## Goals and Privacy Requirements
- Task: create synthetic user locations that preserve aggregate patterns while ensuring differential privacy.
- Mechanism: Laplace noise on gridded counts; privacy budget split between counts and release.
- Risk controls: k-anonymity / l-diversity style checks on city buckets; t-closeness-inspired distance between raw and synthetic distributions.
- Utility checks: distribution similarity (Jensen-Shannon), spatial error summaries, visual overlays.
- Reproducible single-file pipeline: run top-to-bottom to produce data, metrics, and plots.

In [None]:
# Imports (top of notebook per README guidance)
import json
import math
from dataclasses import dataclass
import numpy as np
import pandas as pd
import matplotlib.pyplot as plt
import seaborn as sns
sns.set_theme(style="whitegrid")

In [None]:
# Configuration for reproducibility and privacy budgets
@dataclass
class DPConfig:
    seed: int = 7
    grid_size: int = 50              # square grid resolution over bounding box
    epsilon_counts: float = 1.0      # privacy budget for gridded counts
    epsilon_release: float = 0.5     # budget for releasing synthetic points per cell
    jitter_std_km: float = 1.0        # noise around cell centers when sampling synthetic points
    k_anonymity_k: int = 10
    l_diversity_l: int = 2
    t_closeness_thresh: float = 0.2  # max JS divergence between raw and synthetic per bucket

config = DPConfig()
rng = np.random.default_rng(config.seed)

## Step 1 — Build a realistic raw dataset (synthetic but non-private)
We emulate raw user check-ins across several metro areas (no real PII).

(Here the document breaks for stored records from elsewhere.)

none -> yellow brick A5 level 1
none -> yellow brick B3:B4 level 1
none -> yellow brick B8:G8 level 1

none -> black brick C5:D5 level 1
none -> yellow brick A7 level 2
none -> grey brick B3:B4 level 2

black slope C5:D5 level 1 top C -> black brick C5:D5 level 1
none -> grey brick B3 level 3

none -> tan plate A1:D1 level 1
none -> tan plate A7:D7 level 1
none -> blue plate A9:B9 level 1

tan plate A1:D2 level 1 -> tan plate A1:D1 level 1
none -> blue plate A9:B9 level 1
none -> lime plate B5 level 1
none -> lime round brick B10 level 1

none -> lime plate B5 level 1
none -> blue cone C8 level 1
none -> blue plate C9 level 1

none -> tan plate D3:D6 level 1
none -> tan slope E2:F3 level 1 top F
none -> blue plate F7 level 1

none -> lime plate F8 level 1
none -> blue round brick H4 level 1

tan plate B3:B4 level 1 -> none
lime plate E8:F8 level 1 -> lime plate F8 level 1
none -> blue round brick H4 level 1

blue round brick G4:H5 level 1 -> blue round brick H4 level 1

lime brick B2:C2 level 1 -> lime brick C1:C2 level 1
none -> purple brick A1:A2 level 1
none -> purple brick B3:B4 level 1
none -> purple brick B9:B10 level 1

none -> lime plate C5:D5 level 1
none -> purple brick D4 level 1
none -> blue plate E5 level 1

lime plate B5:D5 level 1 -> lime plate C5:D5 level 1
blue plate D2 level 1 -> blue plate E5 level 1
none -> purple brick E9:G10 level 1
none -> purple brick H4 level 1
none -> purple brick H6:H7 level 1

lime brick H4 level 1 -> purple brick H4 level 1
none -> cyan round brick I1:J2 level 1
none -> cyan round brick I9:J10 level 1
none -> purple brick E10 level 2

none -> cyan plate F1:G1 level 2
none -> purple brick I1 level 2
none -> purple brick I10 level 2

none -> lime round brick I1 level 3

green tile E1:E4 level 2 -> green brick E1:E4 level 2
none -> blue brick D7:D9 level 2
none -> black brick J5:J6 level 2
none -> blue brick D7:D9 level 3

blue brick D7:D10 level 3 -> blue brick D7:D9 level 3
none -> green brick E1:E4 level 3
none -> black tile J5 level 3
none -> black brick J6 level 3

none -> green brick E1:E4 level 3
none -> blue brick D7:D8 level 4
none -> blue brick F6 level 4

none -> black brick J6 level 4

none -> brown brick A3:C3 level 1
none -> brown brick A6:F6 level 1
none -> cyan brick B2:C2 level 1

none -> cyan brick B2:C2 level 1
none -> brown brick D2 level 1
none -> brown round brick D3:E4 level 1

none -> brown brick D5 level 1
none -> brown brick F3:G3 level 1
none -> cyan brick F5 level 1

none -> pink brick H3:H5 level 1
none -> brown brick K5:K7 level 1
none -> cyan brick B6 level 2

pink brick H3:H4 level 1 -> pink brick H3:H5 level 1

Each user is assigned a home city center and jittered around it.

In [None]:
# Define metro centers (lat, lon) and relative popularity
metros = [
    {"city": "New York", "lat": 40.7128, "lon": -74.0060, "weight": 1.0},
    {"city": "Los Angeles", "lat": 34.0522, "lon": -118.2437, "weight": 0.75},
    {"city": "Chicago", "lat": 41.8781, "lon": -87.6298, "weight": 0.55},
    {"city": "Houston", "lat": 29.7604, "lon": -95.3698, "weight": 0.45},
    {"city": "Seattle", "lat": 47.6062, "lon": -122.3321, "weight": 0.35},
    {"city": "Miami", "lat": 25.7617, "lon": -80.1918, "weight": 0.30}
]

def km_to_deg(km: float) -> float:
    # Approx conversion at mid-latitudes (rough but fine for synthetic data)
    return km / 111.0

def generate_raw_locations(n_users: int = 5000) -> pd.DataFrame:
    weights = np.array([m["weight"] for m in metros], dtype=float)
    weights /= weights.sum()
    city_choices = rng.choice(len(metros), size=n_users, p=weights)
    records = []
    for idx in city_choices:
        m = metros[idx]
        # Local jitter: normal noise around city center (roughly ~3km std dev)
        lat = rng.normal(m["lat"], km_to_deg(3.0))
        lon = rng.normal(m["lon"], km_to_deg(3.0))
        records.append({"city": m["city"], "lat": lat, "lon": lon})
    return pd.DataFrame(records)

raw_df = generate_raw_locations()
raw_df.head()

## Step 2 — Differential privacy mechanisms on gridded counts
We grid the bounding box, add Laplace noise to each cell count (sensitivity=1), and synthesize new points from noisy counts.

In [None]:
# Bounding box around the metros for gridding
lat_min, lat_max = raw_df.lat.min() - km_to_deg(10), raw_df.lat.max() + km_to_deg(10)
lon_min, lon_max = raw_df.lon.min() - km_to_deg(10), raw_df.lon.max() + km_to_deg(10)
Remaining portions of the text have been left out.